The about-face came after one member of staff from Maharaj Nakorn Chiang Mai hospital was physically assaulted by protesters from the pro-government Rak Chiang Mai 51 Group on Saturday.
The pro-government group vented its frustration over the doctors' boycott against police following the violent clash between police and supporters of the People's Alliance for Democracy (PAD) in Bangkok last week.
In the wake of the violence, 50 physicians, mostly surgeons at the faculty of medicine of Chulalongkorn and Chiang Mai universities, initially refused to treat police as a protest against the government giving police permission to use violence to disperse demonstrators.
However, the strong criticism over humanitarian principles and medical ethics was a high price to pay for the medical professionals' stance.
Asst Prof Dr Niwet Nantajit, dean of Chiang Mai's faculty of medicine, said every health professional was duty-bound to attend to all patients, regardless of their profession.
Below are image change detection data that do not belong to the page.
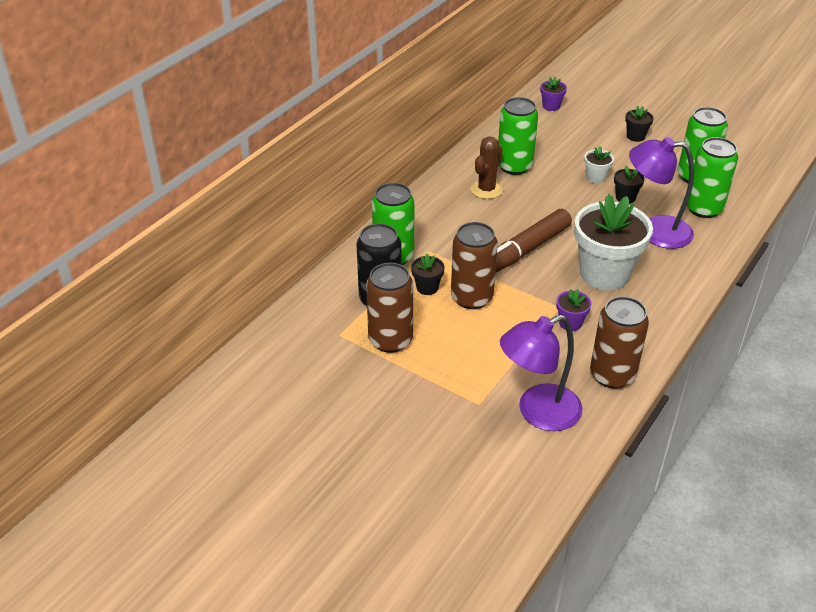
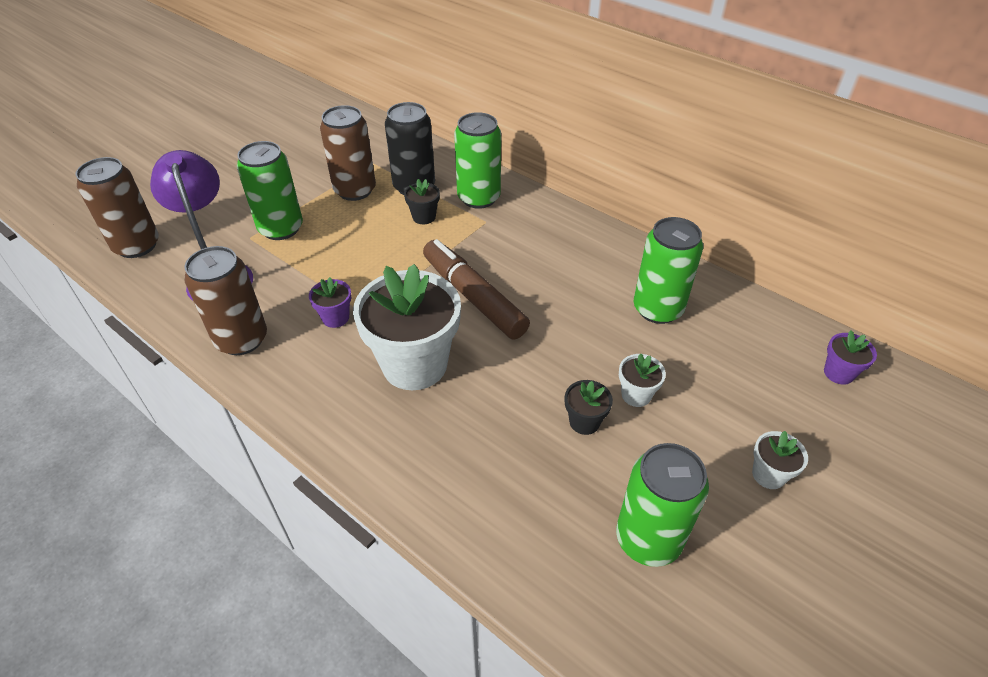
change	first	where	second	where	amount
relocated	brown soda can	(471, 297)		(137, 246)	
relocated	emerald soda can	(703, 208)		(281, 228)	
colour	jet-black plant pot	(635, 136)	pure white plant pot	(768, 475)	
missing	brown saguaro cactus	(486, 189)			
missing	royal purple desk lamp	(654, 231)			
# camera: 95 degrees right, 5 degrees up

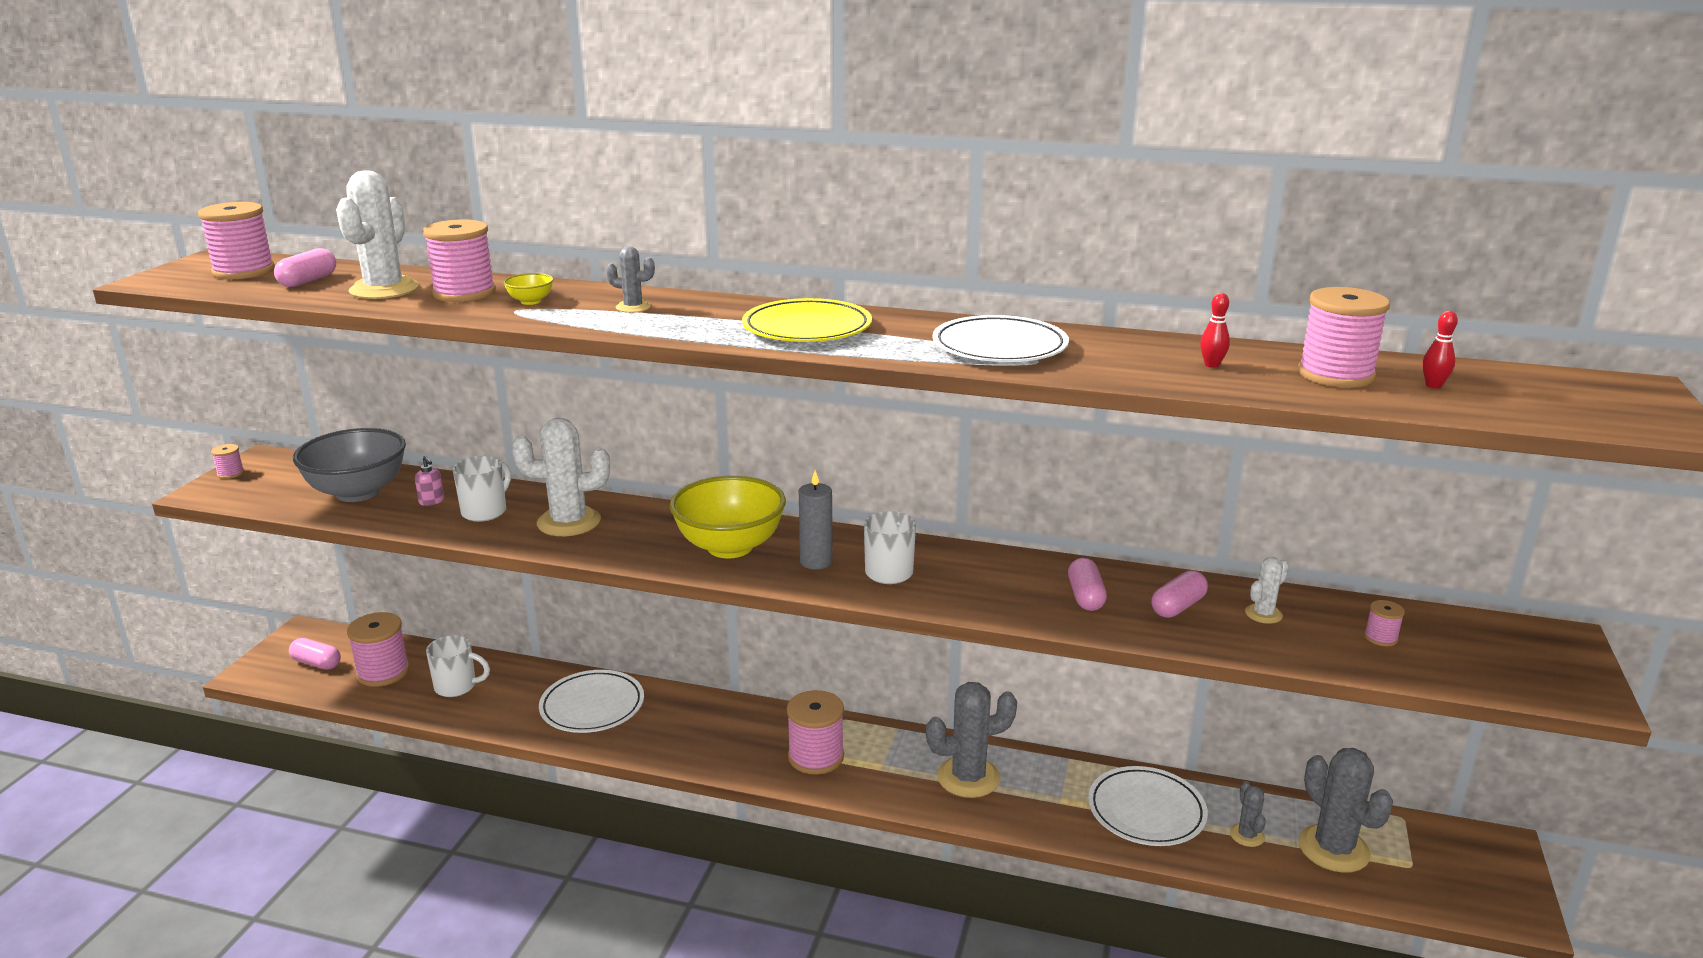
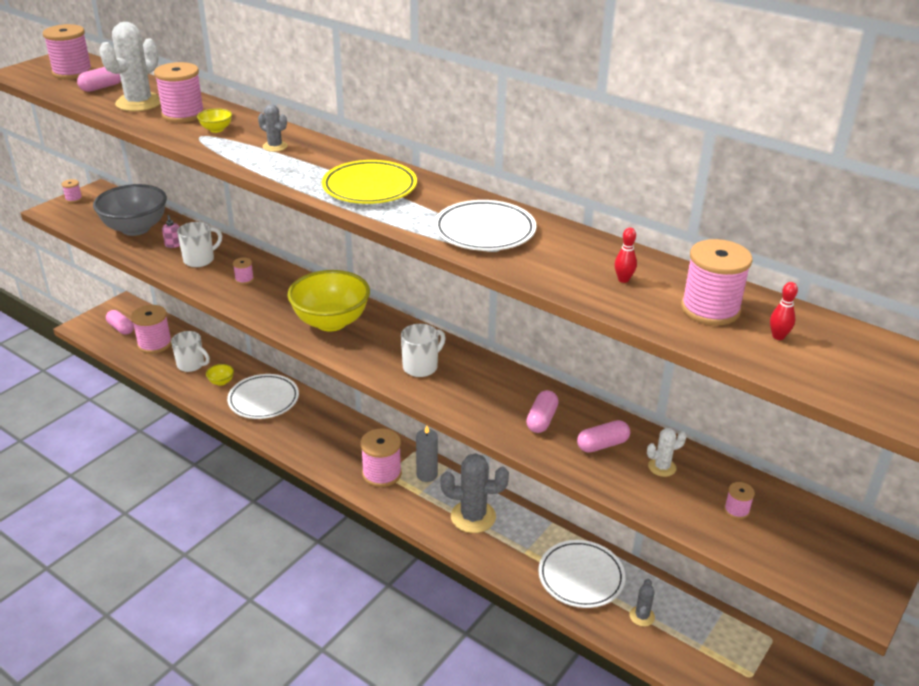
change	first	where	second	where	amount
appeared			yellow deep dish	(221, 382)	
exchanged	pure white saguaro cactus	(569, 522)	pink bobbin	(244, 279)	
relocated	gray wax candle	(816, 561)		(427, 475)	
missing	gray saguaro cactus	(1333, 849)			
# camera: 20 degrees right, 10 degrees up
He also discouraged preferential treatment in medical practices and urged doctors to abide by the Medical Council's ethics statement.
Dr Somsak Lohlekha, the Medical Council president, said no doctor had refused medical treatment to police officers so far.
Likewise, no police officer had filed any complaint with the council over refusals to give them medical attention.
He said the doctors' stance was only a symbolic gesture of disagreement with the police use of violence against the PAD protesters, which left two dead and hundreds wounded.